Hathaway v. State, No. 268S44
Docket Nº | No. 268S44 |
Citation | 251 Ind. 374, 241 N.E.2d 240 |
Case Date | November 01, 1968 |
Court | Supreme Court of Indiana |
Page 240
v.
STATE of Indiana, Appellee.
[251 Ind. 375]
Page 241
John A. Kesler, Terre Haute, for appellant.John J. Dillon, Atty. Gen. of Indiana, Murray West, Deputy Atty. Gen., for appellee.
LEWIS, Chief Justice.
This is a criminal appeal from an adverse ruling on appellant's Verified Petition to Set Aside Judgment [251 Ind. 376] and Withdraw Plea of Guilty, and also the appellant's Verified Petition for Correction of Sentence.
In 1954 appellant was arrested for the alleged rape of a 9-year-old girl. He was charged by affidavit with the crime of Rape pursuant to Burns' Indiana Statutes Anno. (1956 Repl.), § 10-4201, the pertinent parts of which read as follows:
'Rape--Penalty.--Whoever has carnal knowledge of a woman forcibly against her will, or of a female child under the age of sixteen (16) years; * * * is guilty of rape, and on conviction shall be imprisoned not less than two (2) years nor more than twenty-one (21) years: Provided, That in cases where the female upon whom the crime is committed is a child under the age of twelve (12) years, the punishment shall be imprisonment for life.'
From a reading of the statute it is apparent that the prosecution could have prosecuted the appellant for the crime of rape of a girl under twelve (12) years of age, in which case the appellant would have received a sentence of life imprisonment. However, appellant was not so charged, and he received a lesser sentence.
Appellant made a confession to the police which substantially stated that he had attempted to rape the young girl in question, but had not succeeded in actual penetration because her vagina was too small.
The appellant was duly provided with a pauper attorney who appeared with him at the arraignment on December 3, 1954, at which time the appellant entered a plea of guilty. The appellant's plea was accepted by the court and he was sentenced to prison for a term of 2-to-21 years.
On September 1, 1967, nearly thirteen (13) years later, the appellant filed his petitions to withdraw his plea, and to correct his sentence. The petitions were denied, and it is from that ruling that he appeals to this Court.
Succinctly stated, the appellant raises the following errors:
1. The court did not sufficiently explain to the appellant the crime charged against him.
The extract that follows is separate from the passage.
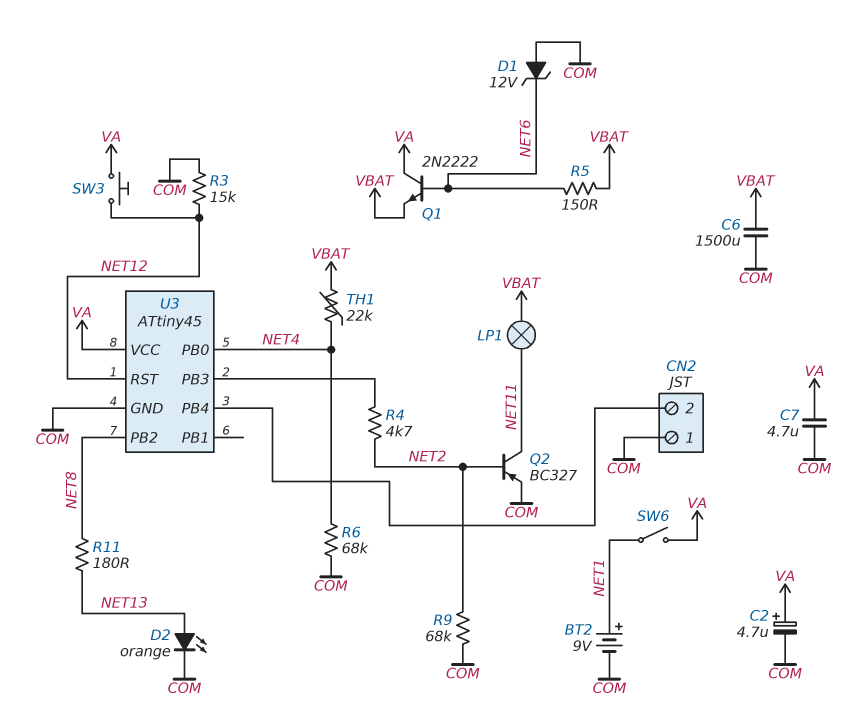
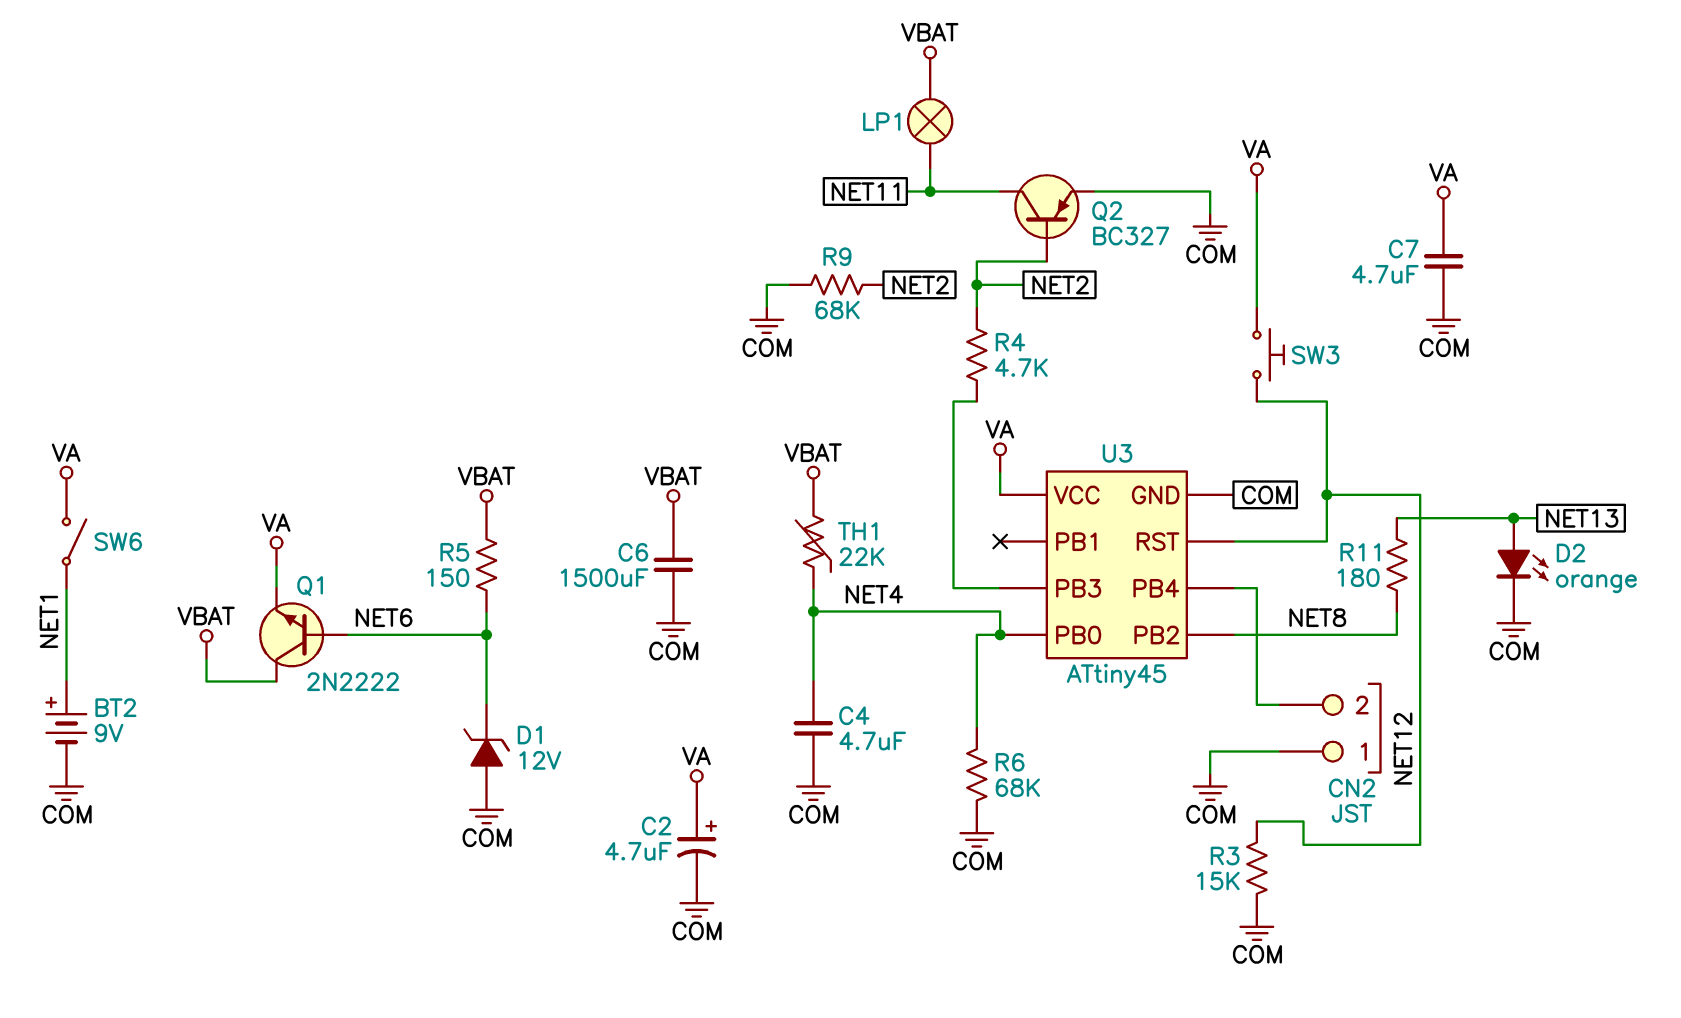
C4: none -> 4.7uF (COM, NET4)
Q1: NPN 2N2222 (B NET6, C VA, E VBAT) -> NPN 2N2222 (B NET6, C VBAT, E VA)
[251 Ind. 377] 2. The finding of the court is not sustained by sufficient evidence.
3. The trial court did not furnish competent counsel to appellant.
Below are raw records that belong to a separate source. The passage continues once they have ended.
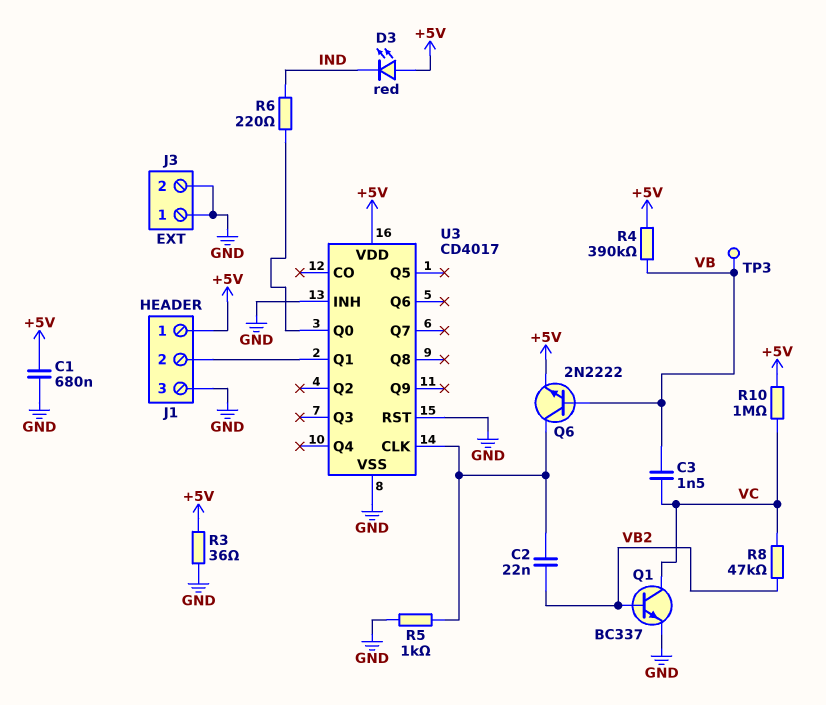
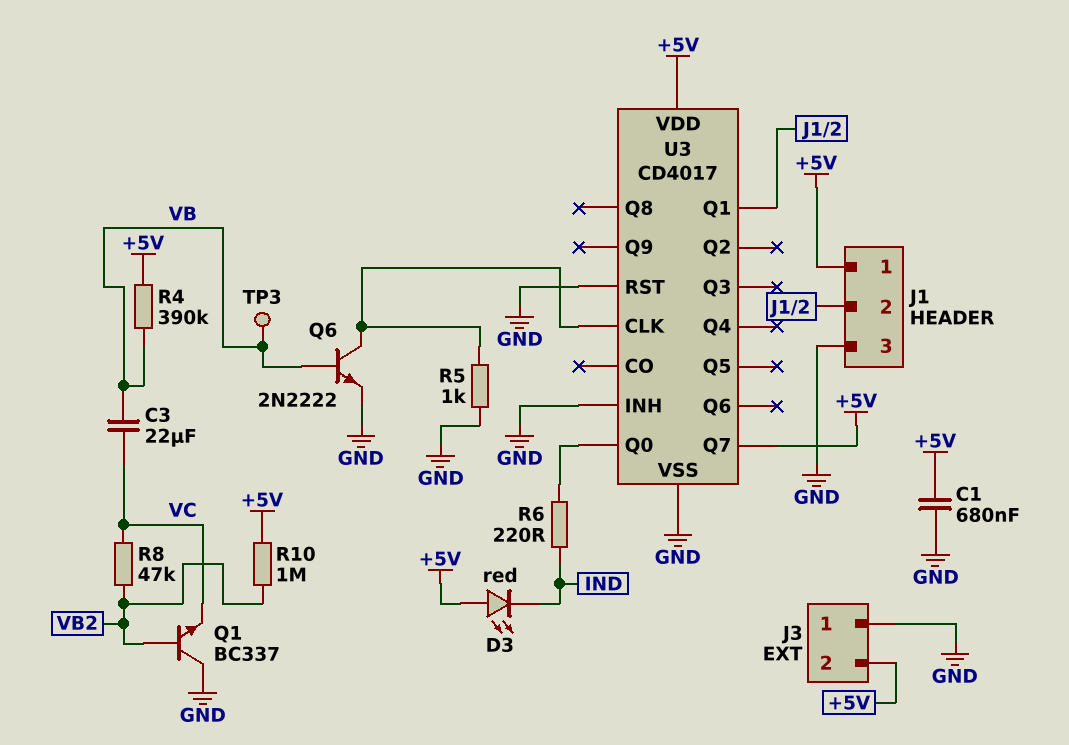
C2: 22nF (U3/CLK, VB2) -> none
C3: 1.5nF (VB, VC) -> 22uF (VB, VC)
J3 pin 2: GND -> +5V
Q1: NPN BC337 (B VB2, C VC, E GND) -> NPN BC337 (B VB2, C GND, E VC)
Q6: NPN 2N2222 (B VB, C U3/CLK, E +5V) -> NPN 2N2222 (B VB, C U3/CLK, E GND)
R3: 36 (+5V, GND) -> none
R10: 1M (+5V, VC) -> 1M (+5V, VB2)
U3 pin Q7: none -> +5V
4. The trial court erred in overruling appellant's petitions.
Another way of putting the alleged errors would be that appellant contends the confession proves that he did not commit the crime of which he was accused, and that if he had been sufficiently apprised by the trial judge of the crime of which he was charged, he would not have entered a plea of guilty.
Appellee raises the argument that after a period of thirteen (13) years, the appellant cannot properly filed a motion to withdraw his plea. Appellee cites Snow v. State (1964), 245 Ind. 423, 195 N.E.2d 468, 199 N.E.2d 469, as authority for the legal proposition that after a plea of guilty has been entered the motion must be filed in the trial court within the term of conviction, and that there is no appeal from a sentence which has been rendered on a plea of guilty. As a general rule, appellee
Page 242
is correct in his statement of law. However, on petition for rehearing, at page 428, 199 N.E.2d at page 471 of Snow v. State (supra), the following statement appears:'If the accused's constitutional rights have been clearly violated as shown by the record, the court will not be bound by procedural irregularities. Adams v. State (1951), 230 Ind. 53, 101 N.E.2d 424. This court has abolished writs of error coram nobis by adoption of amendments to Rules 2-40 and 2-40A.'
Since appellant is raising the question of the competency of his counsel and the entering of his plea without sufficient understanding, he should be allowed to be heard. We cannot say, without looking to the substance of his claims, whether or not appellant's constitutional rights were violated; therefore, we will decide this matter on the merits.
It is now well settled in Indiana law that upon a [251 Ind. 378] plea of guilty being entered, the court may render judgment and sentence.
'Upon a plea of guilty it is not error for the court to enter judgment upon the plea without a finding of guilty upon the plea of guilty. It has been held by this court that the trial court has nothing to do upon a plea of guilty but to fix the amount of punishment and render judgment or sentence accordingly, for the reason that the defendant by his confession of guilt makes a finding unnecessary. This is but following the rule practiced at common law. Upon reason a judgment must first have something upon which to rest, either upon a finding by the court or upon a verdict of a jury. A plea of guilty, according to authorities, has been held sufficient foundation upon which to rest a judgment. 4 Blackstone's Commentaries, 329; Griffith v. State (1871) 36 Ind. 406. * * *' Warner v. State (1924), 194 Ind. 426, 143 N.E. 288.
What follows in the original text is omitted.